From his cosy fourth floor perch in Kagurazaka where his two Michelin-starred Ren (which means ‘lotus’) sat in the same comfort zone as paternal restaurant Ishikawa and older sibling Kohaku, Chef Mishina Jun is now breaking new ground in the ritzy Ginza district. While the location is new, his cuisine remains steadfastly classic and understated. His uncomplicated approach can be seen in dishes from a clear dashi broth with a densely packed crab dumpling and grilled fugu shirako, to simply grilled whole young bamboo shoot.
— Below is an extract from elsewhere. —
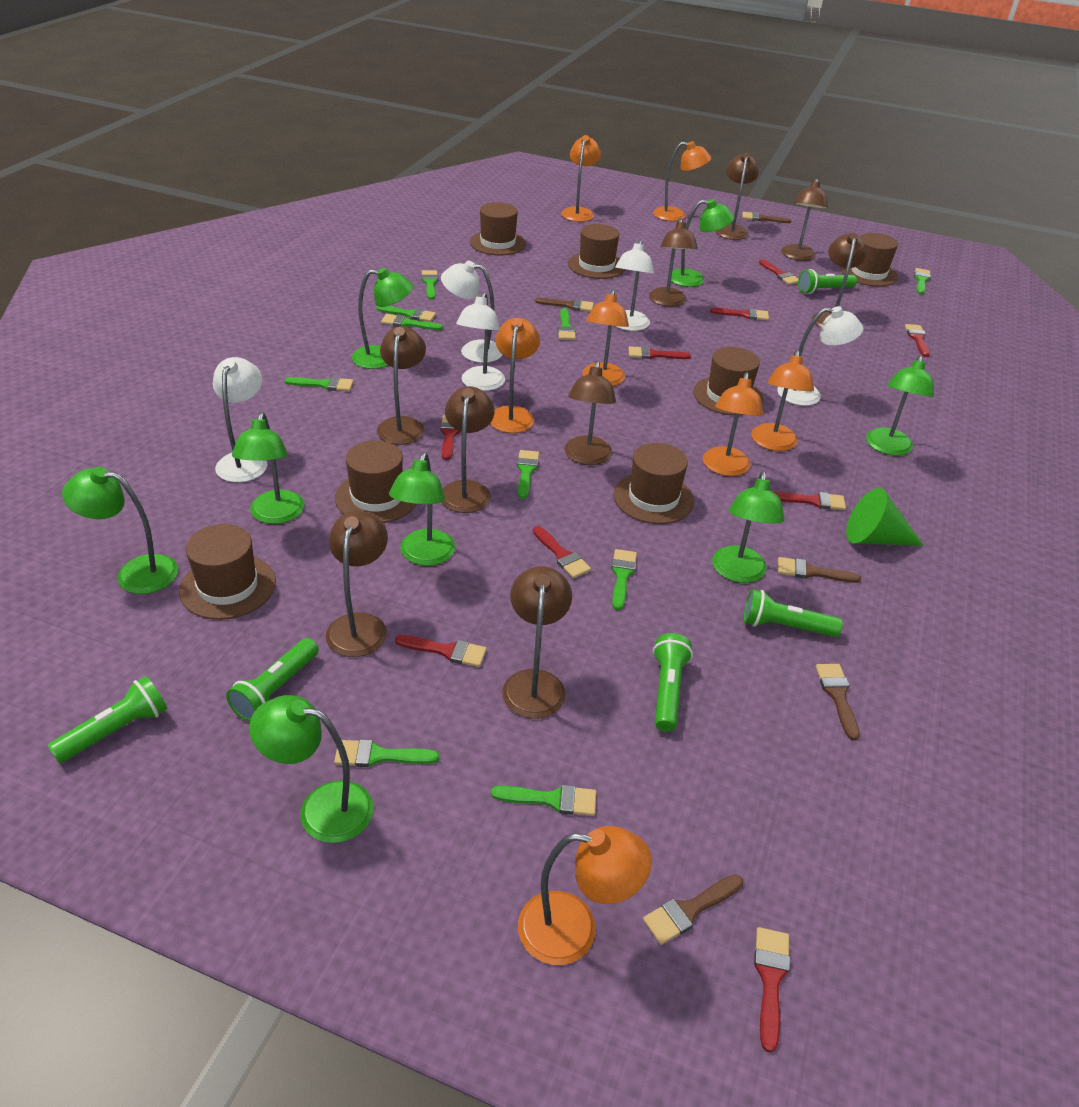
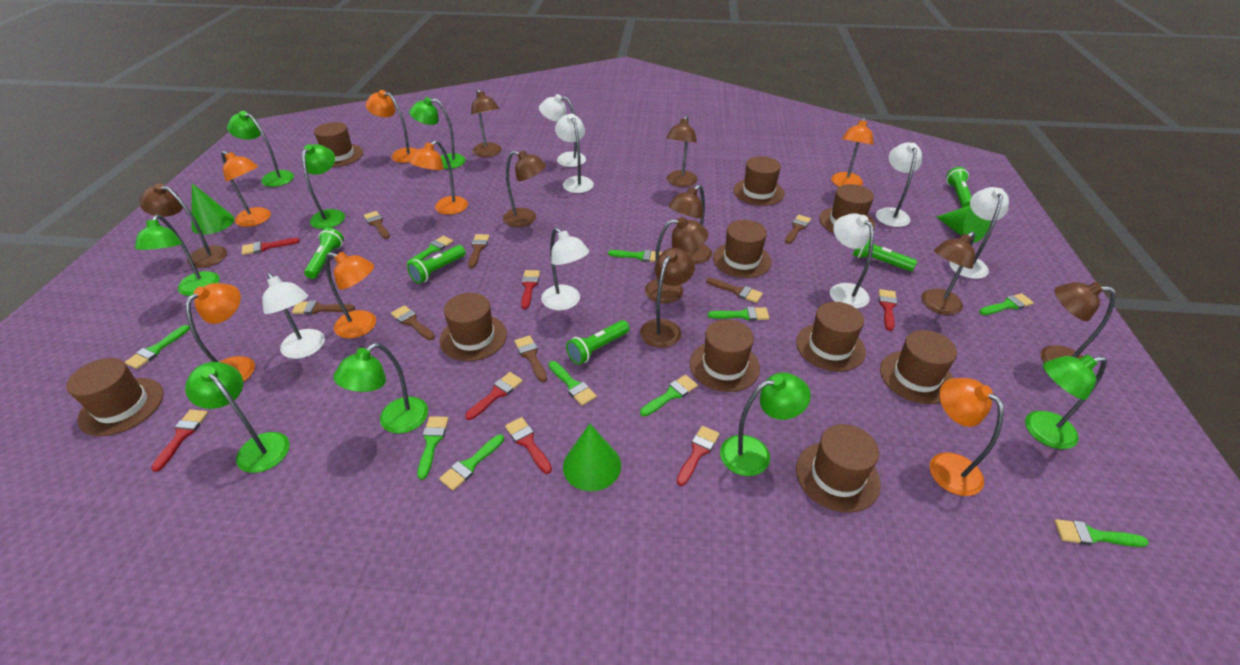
brown brush: 5 -> 7
brown hat: 7 -> 10
green cone: 1 -> 3
red brush: 9 -> 7
white lamp: 5 -> 7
For the latter, watch him deftly handle the piping hot shoot as he lifts it off the grill with bare hands, carving it into bite-sized pieces while still in its sheath.

That said, he does deviate a little with more robust courses like soft shell turtle bits carefully mixed into sticky mochi rice, and delicious deep-fried battered fugu bone that’s great for nibbling on.

As the third restaurant after Ishikawa and Kohaku, Ren tends to be somewhat in the shade, but he’s been upping his game of late, with somewhat more elaborate menus and ingredients. With his new location in Ginza, he might be in a better position to be judged on his own merit for a change.

Open for dinner only. Priced around 27,000 yen.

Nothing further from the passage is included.